The Defense Department was initially coy about these bases. In 2003, Donald Rumsfeld said: ‘I have never, that I can recall, heard the subject of a permanent base in Iraq discussed in any meeting.’
But this summer the Bush administration began to talk openly about stationing American troops in Iraq for years, even decades, to come. Several visitors to the White House have told the New York Times that the president himself has become fond of referring to the ‘Korea model’. When the House of Representatives voted to bar funding for ‘permanent bases’ in Iraq, the new term of choice became ‘enduring bases’, as if three or four decades wasn’t effectively an eternity.
They are slowly changing their public tune regarding "leaving if asked to do so by the Iraqi government" and their building programmes say more than anything else about the permanence of their vision for an American military residency there.

Having such a permanent US presence can only be justified if it serves some purpose, and the purpose appears to be to ensure that the profits from Iraq's oil industry flows into the coffers of American corporations.

An added side benefit is that the US would get to say who has access to this oil, which effectively neutralises the threat of China, even if this results in disasters like Darfur.
As a consequence of our trade deficit, around a trillion dollars’ worth of US denominated debt (including $400 billion in US Treasury bonds) is held by China.

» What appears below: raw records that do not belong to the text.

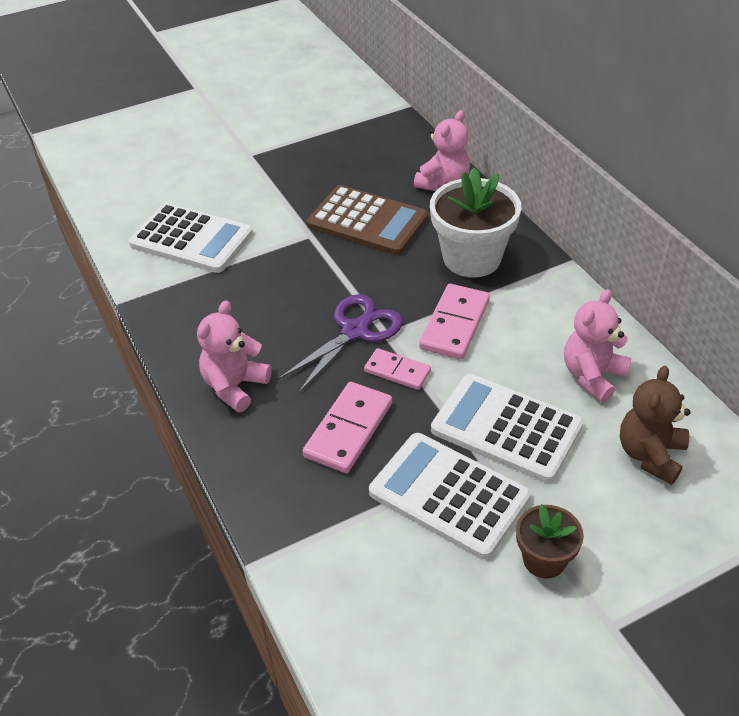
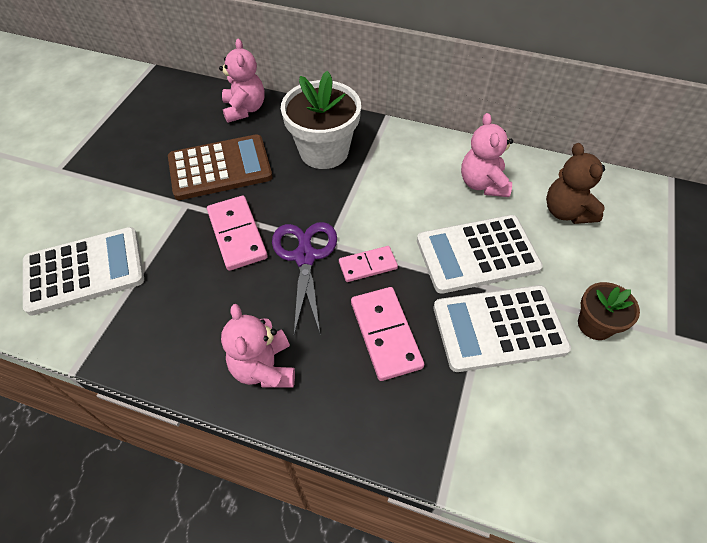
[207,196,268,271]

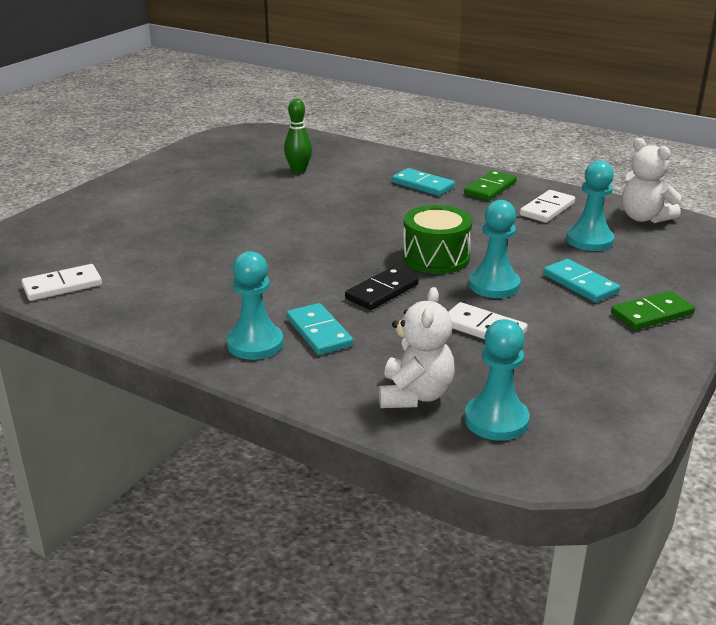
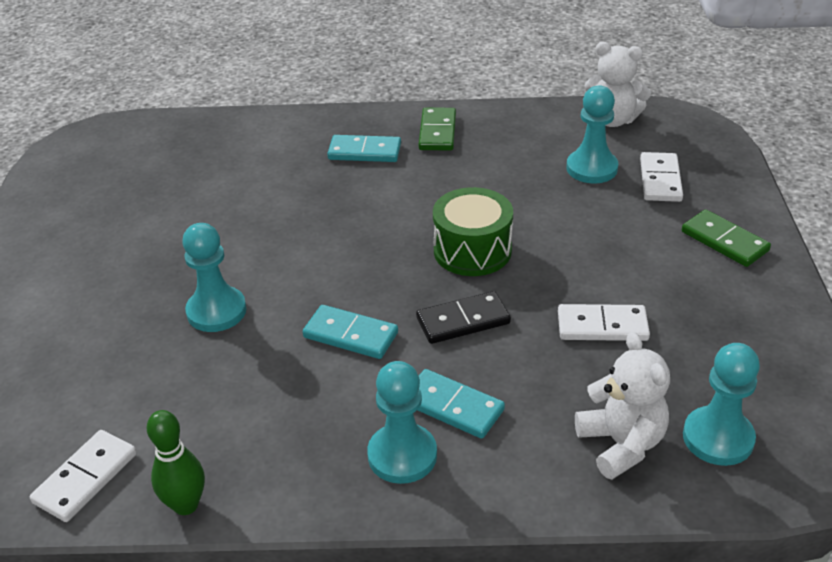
[147,410,205,515]
[640,152,683,202]
[182,223,247,332]
[303,305,398,359]
[416,291,511,344]
[682,209,771,267]

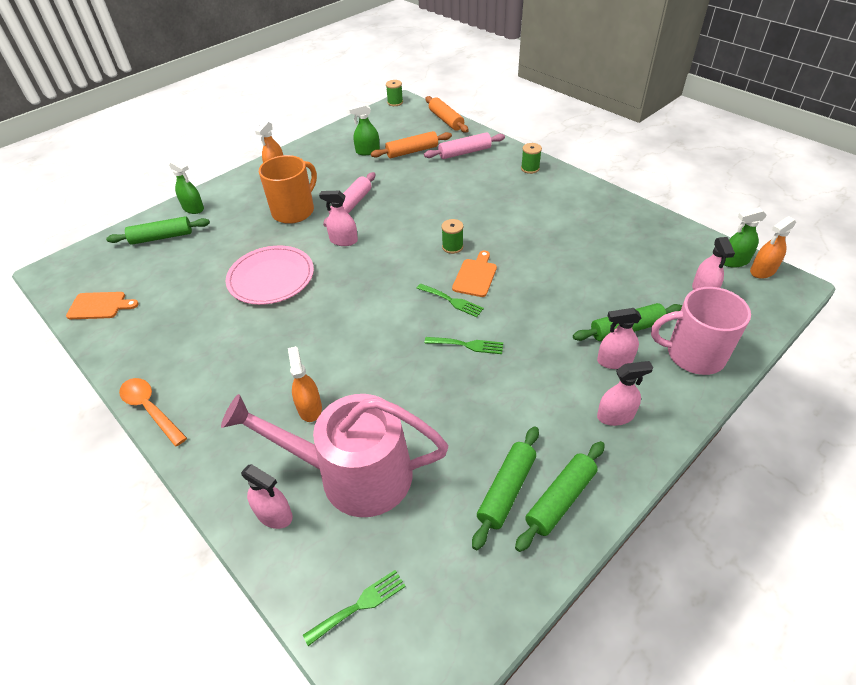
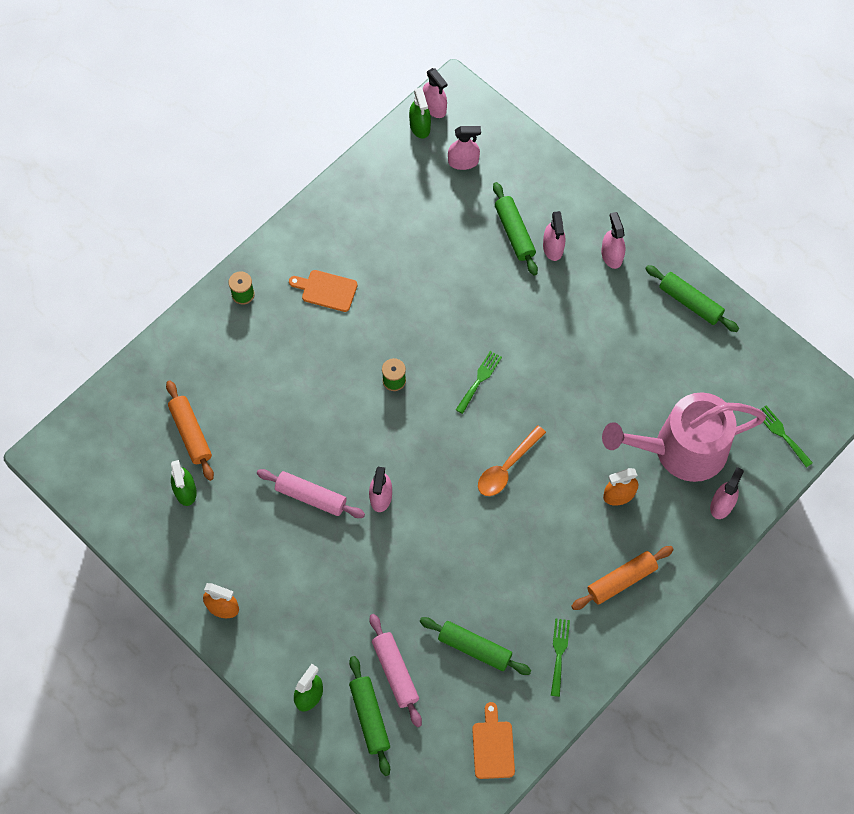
[386,80,403,106] (first image)
[571,546,674,610]
[370,614,422,727]
[259,155,317,224] (first image)
[423,68,447,118]
[226,246,314,305] (first image)
[289,270,358,312]
[651,287,751,375] (first image)
[551,618,570,697]
[478,425,546,496]
[602,392,766,482]
[420,617,531,675]

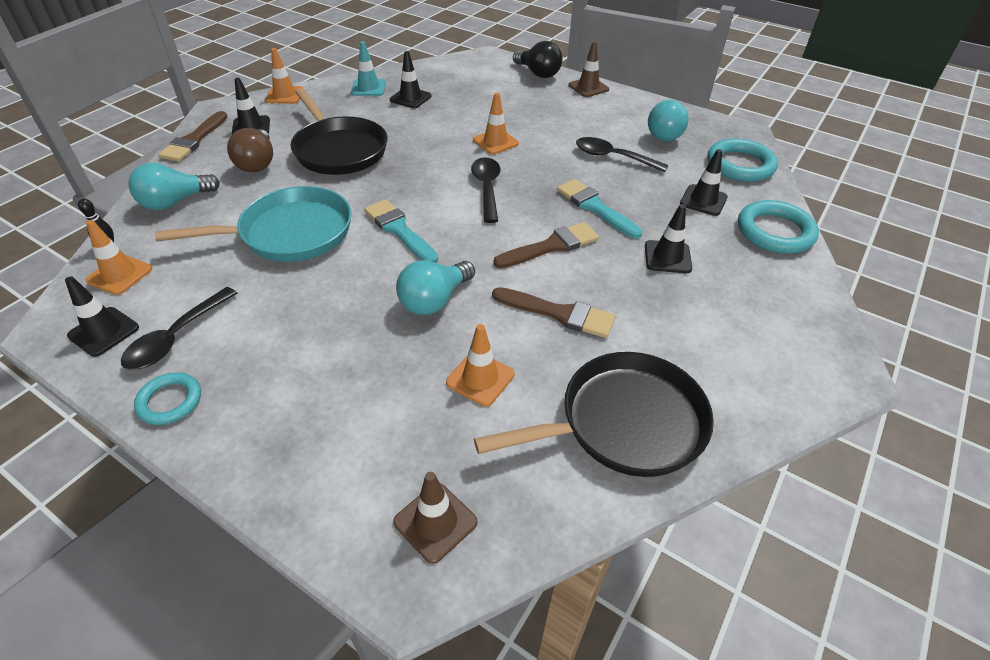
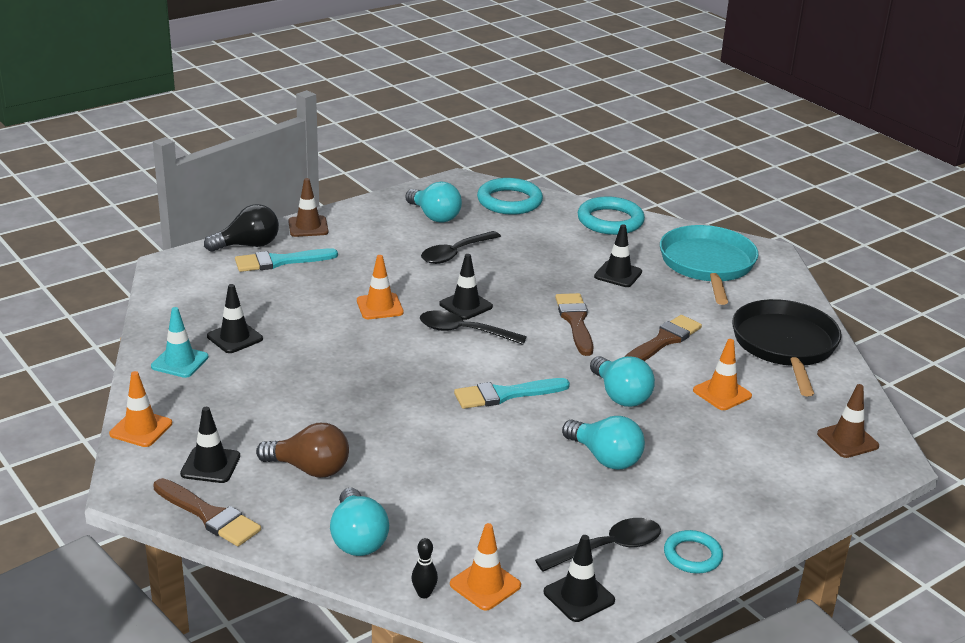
[291,88,387,175] (first image)
[439,254,493,320]
[235,248,338,272]
[660,225,758,305]
[535,518,661,572]
[562,416,645,470]

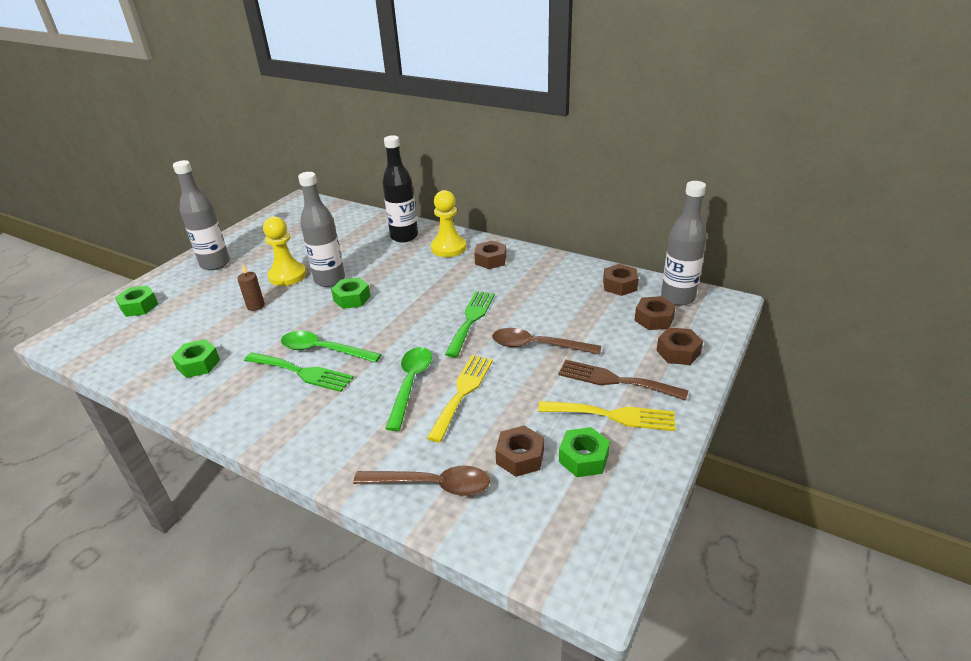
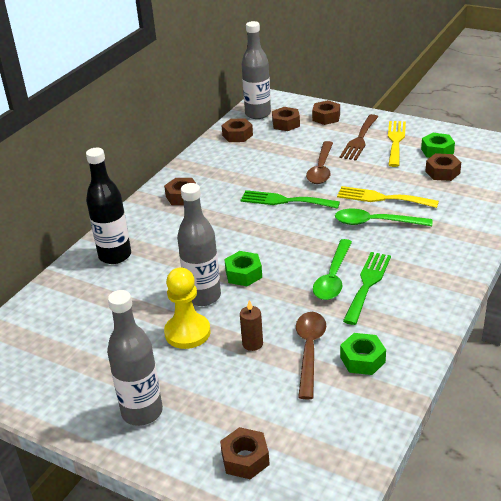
[431,190,466,257] (first image)
[220,427,270,479]
[296,312,326,399]

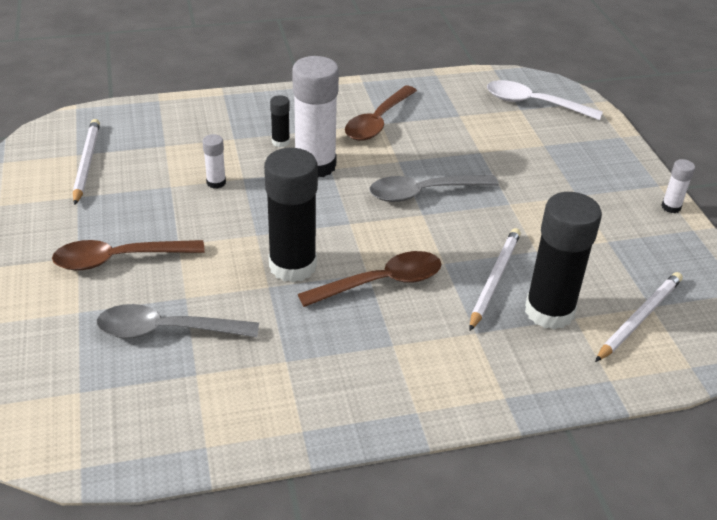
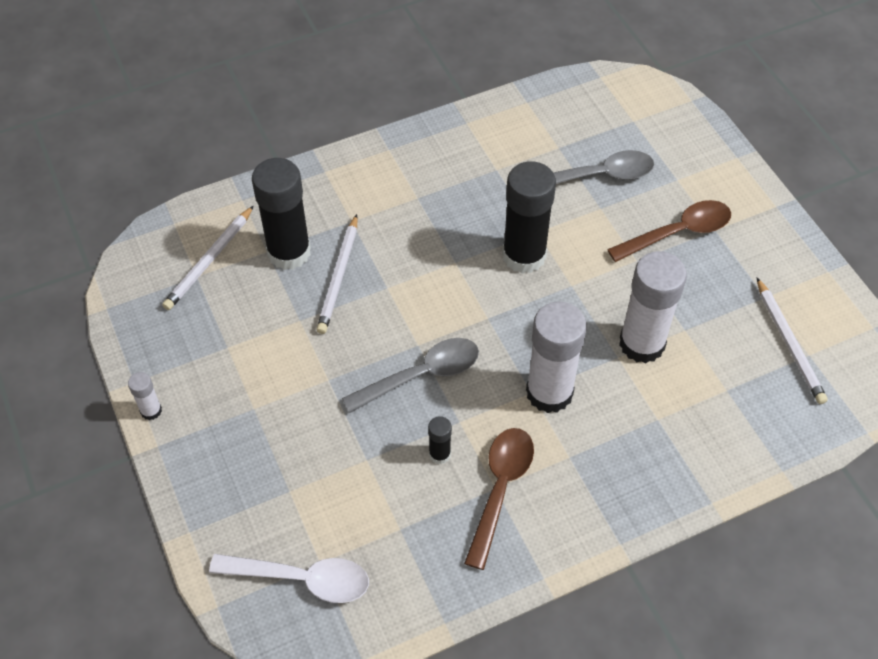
[428,416,452,464]
[619,251,687,363]
[298,251,441,307] (first image)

This gives Beijing enormous leverage over Washington: by offloading big chunks of US debt, China could bring the American economy to its knees. China’s own economy is, according to official figures, expanding at something like 10 per cent a year. Even if the actual figure is closer to 4 or 5 per cent, as some believe, China’s increasing heft poses a threat to US interests. (One fact: China is acquiring new submarines five times faster than the US.) And the main constraint on China’s growth is its access to energy – which, with the US in control of the biggest share of world oil, would largely be at Washington’s sufferance. Thus is the Chinese threat neutralised.
So, by controlling the world's access to oil the US leaves China scraping the planet seeking oil where it can, resulting in the Chinese being unwilling to condemn atrocities in Darfur lest it be cut off from even this supply.

It's a dirty, nasty, nasty business. But Republicans will still look you in the face and claim that the war was nothing to do with oil, it was about "liberating Iraqis", those same people whose deaths the Bush administration don't even bother to count.

Click title for Holt's entire article which is well worth reading.

2 comments:

daveawayfromhome said...

Thing is, it's still the Bush Administration. Everybody knew that it was about oil going in, and we still know it's all about oil. But if the Iraqis decide they want us gone, and we dont go, that's going to hurt our standing in the world. Maybe Dubya doesnt care, he's got his, after all, but I think it might sink in to even thick American skulls that we're the Bad Guy if it turns into a fortress/occupation situation in Iraq. If the politics fall apart, if the quisling front in Iraq collapses, or turns on their masters, there is no fallback position for the U.S. but infamy, which is typical of BushCo planning.

Kel said...

Dave, I honestly think that the US's standing in the world is at such a low ebb that nothing could lower it further. And I found it worrying that neither Obama nor Clinton would promise to have troops out by the end of their first term in office.

I get the feeling that if large oil corporations decide they need the support of American troops in order to extract their profits then no-one is going to stop them, not even the Democrats.

That's what the permanent military bases are for.